Gastroenteritis Outbreak Findings by Person, Case Distribution
by Age and Gender
|Age Group||No.||% Female (in age group)||No.||% Male (in age group)||No.||%|
|11 and older||8||4||12|
|Total by Gender||61||47||108|
I find that most students have issues with the first table on the Foodborne case study. The basic formula is Formula: Number of females/Total number in that age group…52 (total number of females in age group 6-10)/94 (total number for female and male in age group 6-10 combined) x 100 = 55.32% Male age group 6-10= (42/94) x 100 = 44.68%
94 (total number for age group 6-10)/108 (total number by gender) x 100= 87.04
Use the same formula for each age group. I can look over your case study if you wish to email to me prior to due date.
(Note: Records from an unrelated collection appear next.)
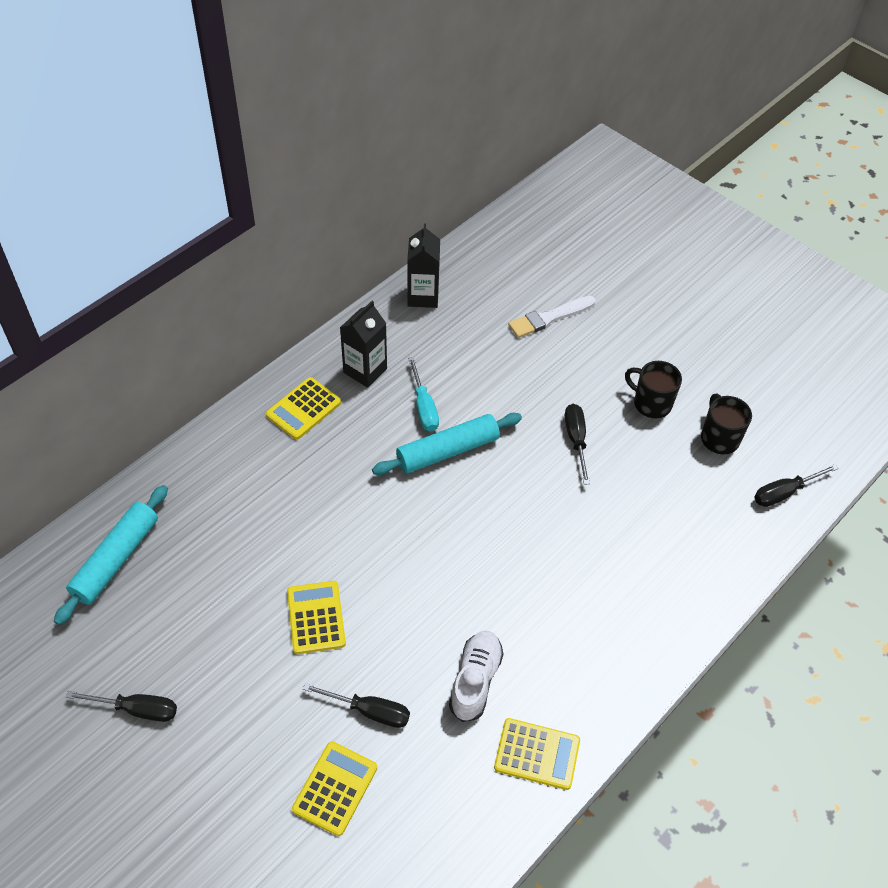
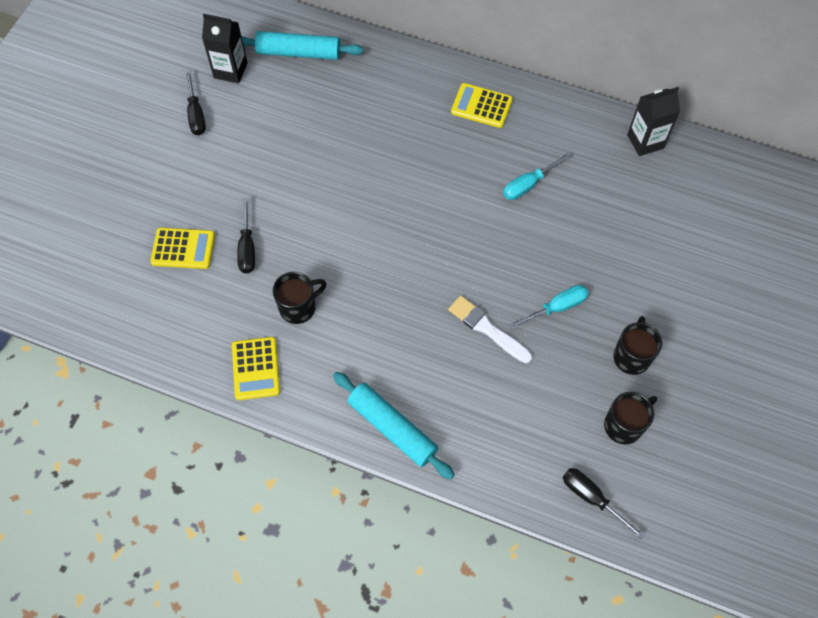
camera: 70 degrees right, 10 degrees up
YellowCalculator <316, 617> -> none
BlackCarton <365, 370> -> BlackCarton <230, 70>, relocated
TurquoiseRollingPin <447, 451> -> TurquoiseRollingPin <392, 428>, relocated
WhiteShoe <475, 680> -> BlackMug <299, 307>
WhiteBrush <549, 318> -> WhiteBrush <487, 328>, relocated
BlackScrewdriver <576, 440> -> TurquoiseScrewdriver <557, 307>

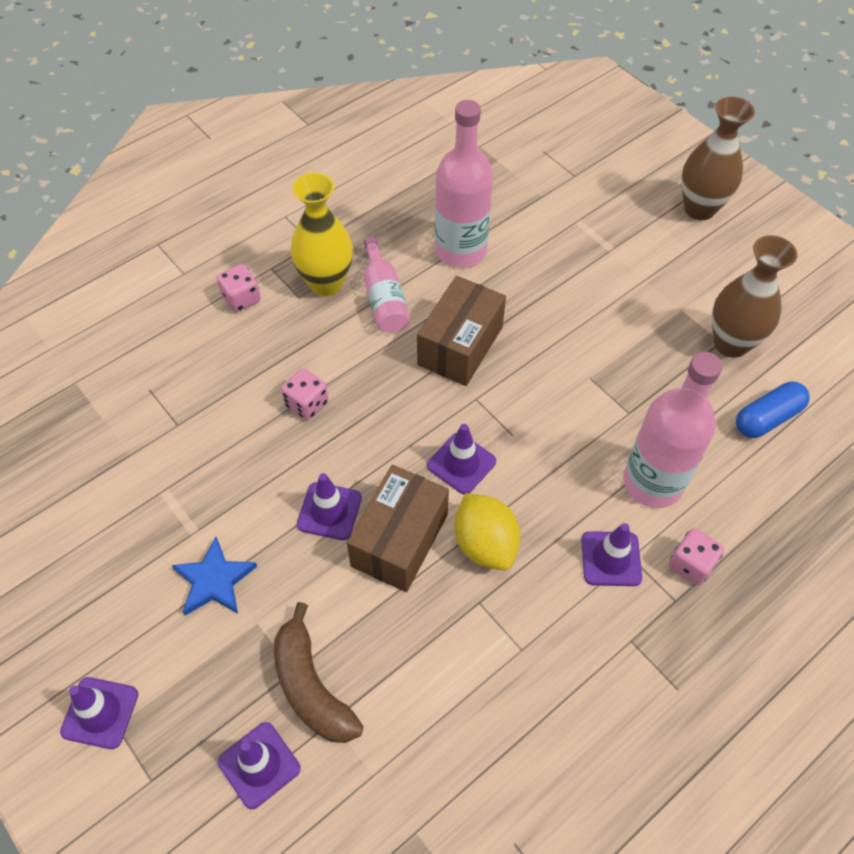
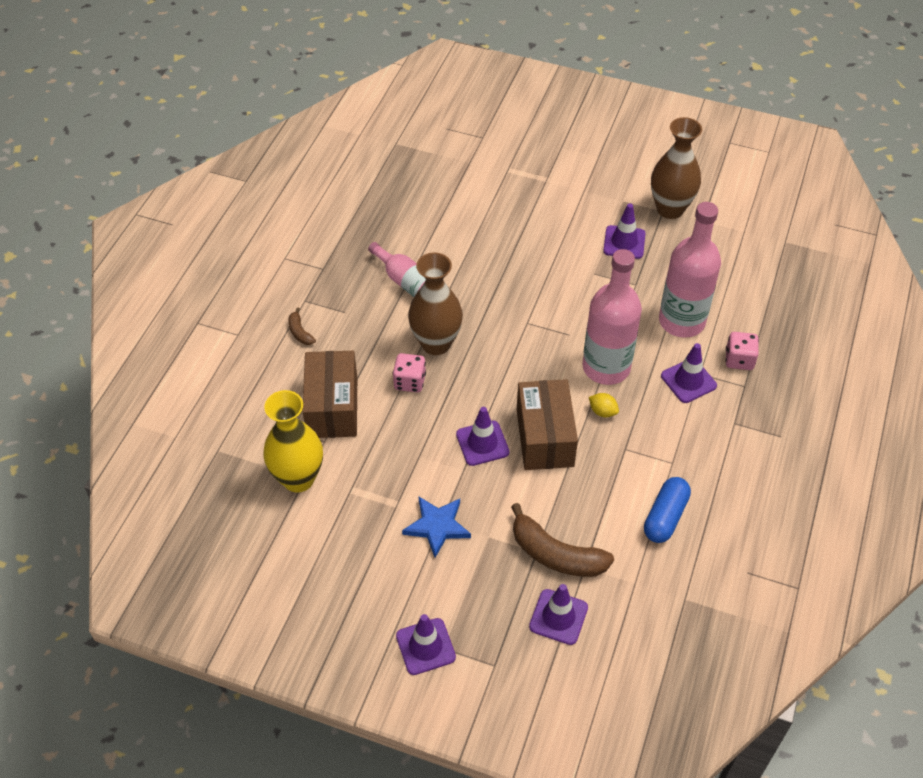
camera: 30 degrees left, 5 degrees down
PinkDice <241, 298> -> BrownBanana <300, 332>
YellowVase <326, 283> -> YellowVase <298, 479>, relocated
BrownBox <460, 346> -> BrownBox <332, 407>, relocated
PurpleTrafficCone <461, 463> -> PurpleTrafficCone <624, 242>, relocated
PinkBottle <460, 250> -> PinkBottle <606, 367>, relocated
YellowLemon <485, 544> -> YellowLemon <602, 411>, x0.49
BrownVase <699, 209> -> BrownVase <436, 343>, relocated
BlueCapsule <767, 418> -> BlueCapsule <665, 517>, relocated

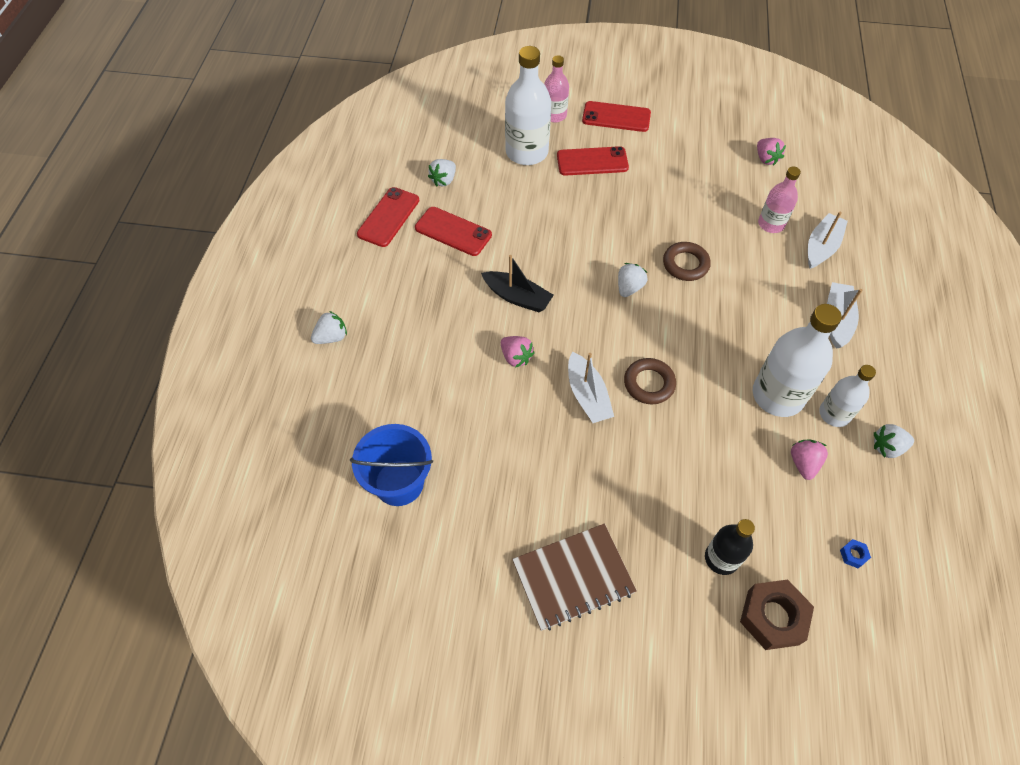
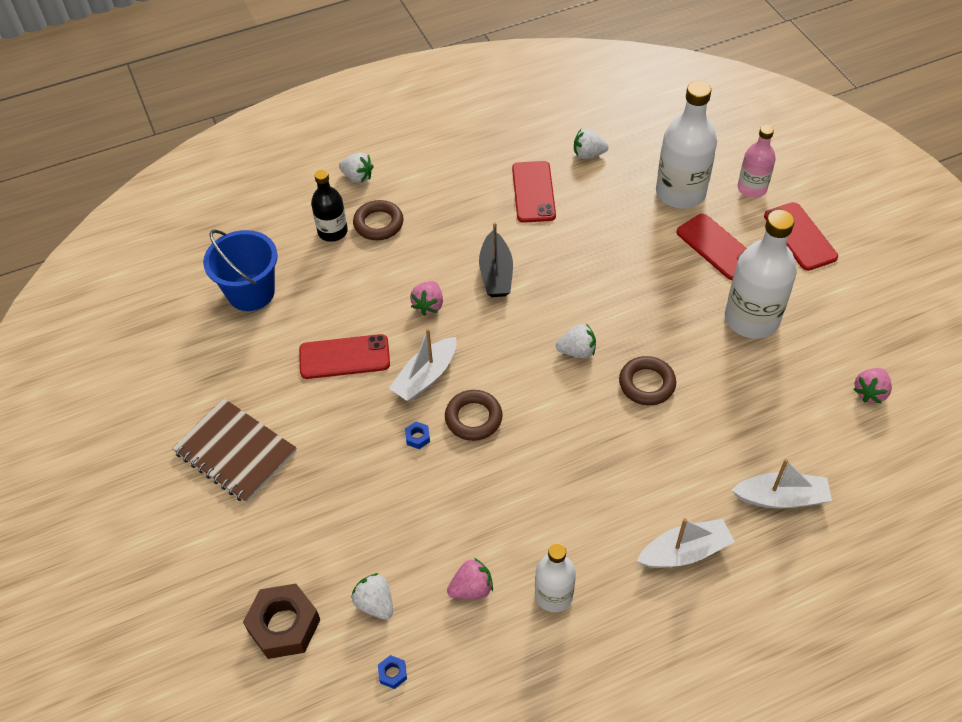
camera: 60 degrees right, 5 degrees down
RedPhone <388, 217> -> RedPhone <344, 357>, relocated
BlackBottle <721, 558> -> BlackBottle <332, 231>, relocated
WhiteBottle <777, 395> -> WhiteBottle <751, 319>, relocated
PinkBottle <771, 224> -> none
WhiteStrawberry <887, 447> -> WhiteStrawberry <375, 603>, relocated
none -> BrownRing <378, 224>
none -> BlueNut <417, 437>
There will be a lot of AR calculations in the next case study. Remember the formula is: ill/ill+well (total attended) x 100. Also round your answers to the nearest hundredth to receive full credit. Example:
Food item: Meat Loaf
Total ill: 5
Total ill and well: 62
5/62= 0.08064516 x 100= 8.06451613 then round to the nearest hundredth which would make the answer 8.06.
**Same formula for the those who did not eat the food item**
Also, make sure to provide an answer when you see the words ‘Interpret your findings‘. This would include a statement of the magnitude of the effect based on the rate ratio (or relative risk [RR]). There is a handout in the Chapter 7 folder on the use of RR in a foodborne (E. coli) outbreak. Review that before working on this case study.
You will calculate RRs for place and then food items. So, if one of the foods had an RR of 3.92, your interpretation of the RR would be that “those who ate that food were nearly 4 times more likely to have gastroenteritis”. If any of the RRs are well below 1.0, that would mean the food was protective of gastroenteritis ~ meaning those who ate that item were less likely to be ill. For example, if an RR for a food was 0.32, you could state that “those who ate that food were 68% less likely to have gastroenteritis”. You find the % by subtracting the lower RR from 1.0.
Lastly, for this case study and all other assignments that have numerical answers, round your answer to the hundredths. This applies to the Attack Rates and the RRs in the case study. If the calculation gives you 2.679, put down 2.68 instead of 2.7 or 3.0.